SCA, Holmen field criticism over sub-contractor that allegedly lured African migrant workers to Sweden for tree planting, exploited them; forest companies investigating, working with forestry union to thwart unscrupulous contractors
January 24, 2013
(Industry Intelligence Inc.)
– Swedish forestry companies Svenska Cellulose Aktiebolaget (SCA) and Holmen AB have become embroiled in a human trafficking scandal involving a sub-contractor that allegedly lured African migrant workers to Sweden for well-paid forestry work, then paid them much less than promised and threatened them when they complained.
The two Swedish forest products companies have separately made statements on the issue, which was reported in The Local on Jan. 23, prior to a Swedish TV investigative program that was broadcast the same day.
The workers, from Cameroon, were also allegedly forced to pay hefty fees to the contractors before being allowed to start work, leaving them in debt and afraid to return home.
According to the investigative TV program aired by Svergies Television (SVT) on Wednesday, many of the workers have been left to fare for themselves months after the end of the planting season, effectively stranded in Sweden as undocumented immigrants, with no access to money, housing or work.
SVT’s news program "Uppdrag Granskning" quoted Tommy Andersson of GS, the Swedish union of forestry, wood and graphical workers, calling it a case of "human trafficking, plain and simple."
Ulf Larsson, President of SCA Forest Products, said in a statement: “Unscrupulous exploitation of workers and unethical treatment of people is something that we strongly repudiate. Everyone who works for SCA, or for subcontractors of SCA, shall have the benefit of legal and contractual working conditions and be paid in accordance
with existing agreements. We pay our contractors with the understanding that their employees, in turn, will be paid in accordance with existing agreements. If we learn that a contractor is in violation of our agreements, then we will terminate their services.”
SCA Forest has been working together with GS to ensure forestry contractors it hires meet all contractual requirements, and spot inspections are conducted, the statement noted.

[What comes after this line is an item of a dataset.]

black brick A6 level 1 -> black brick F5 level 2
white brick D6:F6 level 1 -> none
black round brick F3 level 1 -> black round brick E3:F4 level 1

Larsson said: “We have now initiated an internal investigation surrounding the contractor in question.”
SCA’s statement quoted Tommy Andersson of GS saying the forestry union had “a very good working relationship with SCA” and had “now begun an intensification of this cooperation, where we together with SCA are delegating resources to ensure better control over these contracting firms.”

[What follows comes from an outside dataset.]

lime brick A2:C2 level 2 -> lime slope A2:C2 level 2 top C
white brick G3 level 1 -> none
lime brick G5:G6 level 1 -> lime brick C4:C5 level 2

Holmen, in an e-mailed statement to Industry Intelligence Inc., named the contractor involved as Skogsnicke AB, which Holmen contracted to plant trees in the northern part of Sweden.
Holmen’s statement confirmed that “Uppdrag Granskning” had shown examples of undesirable conditions for the employees Skogsnicke AB hired from Cameroon.
“Everyone working for Holmen directly or indirectly have the right to contractual salaries, good working environment and good conditions in all other respects,” the statement said.
“Skogsnicke AB has not fulfilled Holmen´s requirements according to the contract agreed upon. Skogsnicke AB will not be permitted to work for Holmen again. We will not allow this to happen again on the forestland of Holmen and contraction routines and supplier assessments must be tightened up. The work with improvements has begun.”
Holmen added that negotiations had begun today (Jan. 24) between the union GS and the employers’ confederation SLA. “Holmen will follow the outcomes and thereafter decide if further actions should be taken to make sure the employees will receive the payment that they have the rights to,” the statement added.
The primary sources of this article are a news item in The Local, Stockholm, on Jan. 23, 2013, citing the Svergies Television program “Uppdrag Granskning” and statements issued by SCA and Holmen on Jan. 24.